第335話 貪欲な人達
私とラファエルはお兄様の作った庭の前にいた。
庭に大きな池を作り、その周りに色とりどりの花が植えてあった。
この国では田に引く水路を作ることはあっても、公園みたいな池や花を植えることなどなかった。
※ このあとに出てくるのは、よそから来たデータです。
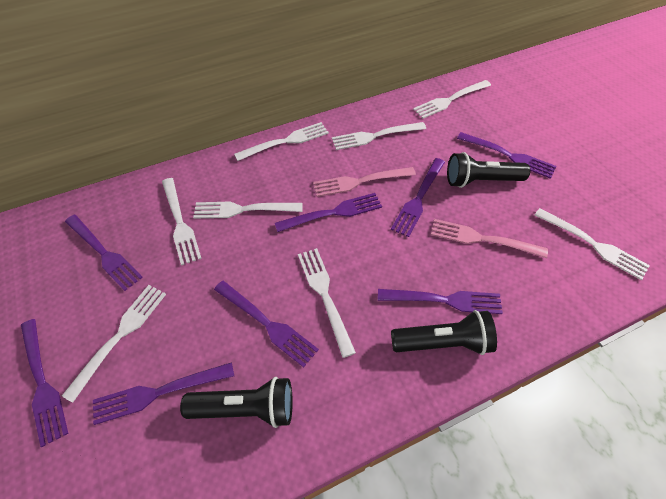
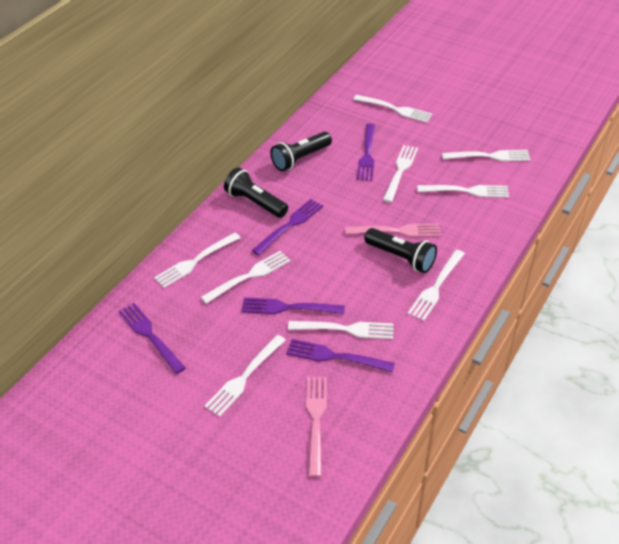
purple fork: 8 -> 5
white fork: 8 -> 9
王宮の庭園だって、庭園と呼んではいるけれど、果物が出来る木を植えているだけ。
リラックスできるような場所を作るぐらいなら、実のなるものを、というのがこの国の特徴だ。
お兄様がこんな所を作るなんて…
池の傍に設置された椅子にラファエルが座らせてくれて、彼も隣に座る。
「ここにもこんな所あるなんて……ランドルフ国の王宮のソフィーが作ってくれた花畑思い出す!」
「うちの花畑の近くにも池作る?」
「作れるの?」
「うん。ただ、熱湯池になりそうだけど」
くすくす笑うラファエルに、私も笑う。
ランドルフ国の土壌は、地下を廻る温泉の源泉の熱気で暖かい。
そのせいで池の温度が高くなるだろう。
「………そういえば、ガルシア公爵家の庭の池の温度は大丈夫?」
「今のところは大丈夫だよ。泳がせている生き物も順調。ただ…」
「ただ?」
「大きな物を作るなら、北の土地の方が良いかもね」
「ああ、北の一部は雪が未だに積もるようにしているんだっけ?」
「うん。ランドルフ国の特徴を全部無くすのは、俺も北の公爵も嫌だったからね。雪景色が見られないと思うと、寂しくなる」
「そうだね」
ラファエルの言葉に、私も同意する。
雪ばっかりだったら、積もっていないところを見たくなる。
雪が降らないところだったら、雪を見てみたくなる。
そういうものだろう。
「雪が積もるところの近くに広い池を作ったら、一定の温度調節が楽になるわね」
「ね」
「それに生き物専用の養殖施設を作るとか。建物内なら温度調節は機械で可能でしょ?」
スチャッと何故かラファエルとお兄様がメモを用意した。
………何で2人ともそんなもの持ってるの……
あえて視界から消してたのに、お兄様も寄ってきて聞く態勢になる。
これは逃げられないかも…
「建物って?」
「それサンチェス国に作ったら、サンチェス国でも魚を育てられるって事だよね?」
………ちょっとラファエルに睨まれてしまった。
ランドルフ国からサンチェス国や他の国に魚を卸せたら、ってことでガルシア公爵に実験してもらってたんだものね…
「………悪いけど、サンチェス国では出来ない」
「どうして?」
「国民分、国益分を用意するためにはかなり大きい建物になるし、大きな機械が必要になる。サンチェス国に土地がない」
途端にラファエルが笑顔になり、お兄様がガックリと落ち込んだ。
「………土地か…」
「………土地です…」
1カ所で作るには限界がある。
王宮の、限りある人数で食す程度なら、王宮の庭を切り開けば出来るだろうけれど…
今の時点で土地を目一杯使って、完成させている国では新しいことは難しい。
落ち込んでいるお兄様の向こうに、何名かの兵士が視界に入ってきた。
その兵士が身につけている証に、お兄様の近衛だと分かる。
私が気付いているのに気付き、頭を下げた。
「お兄様、お迎え」
「………はぁ…」
「お仕事」
「………行ってきまぁす…」
「行ってらっしゃい」
お兄様を見送り、ラファエルと顔を見合わせ、困ったように笑う。
お兄様は優秀だけれど、好奇心旺盛がたまにキズだ…
この後の仕事に影響が出なければいいけれど…
「姫様、お待たせしました」
ソフィーがお代わり用のお湯を持って戻ってきた。
空になったカップが回収されていく。
ソフィーのお茶を待ち、私はラファエルに説明を求められながらも、お兄様の造った庭を眺めた。
「ソフィーも綺麗だと思うよね」
「はい。サンチェス国で食べられる植物以外の花を見られるとは思いませんでしたね」
「そうだね。あれはあれで綺麗なんだけど、やっぱり愛でる為だけの花も綺麗だよね」
ソフィーは笑って、お茶を煎れ終え下がる。
「ラファエル、池の周り散歩したいんだけど…」
「仰せのままにお姫様」
書いていたメモとペンをしまって、恭しく頭を下げるラファエル。
「………もぅ……」
恥ずかしくてプイッと顔を背ける。
私は王女という肩書きを持っているけれど、恭しく姫扱いするのは悲しいことだけれどラファエルだけなのだ。
護衛も姫とは呼ぶけれど、姫扱いする人は皆無だ。
だから慣れていない。
「ソフィア顔真っ赤だよ」
「指摘しなくていいから!!」
ラファエルに抱き上げられて車イスに座らせてくれる間、居心地が悪かった。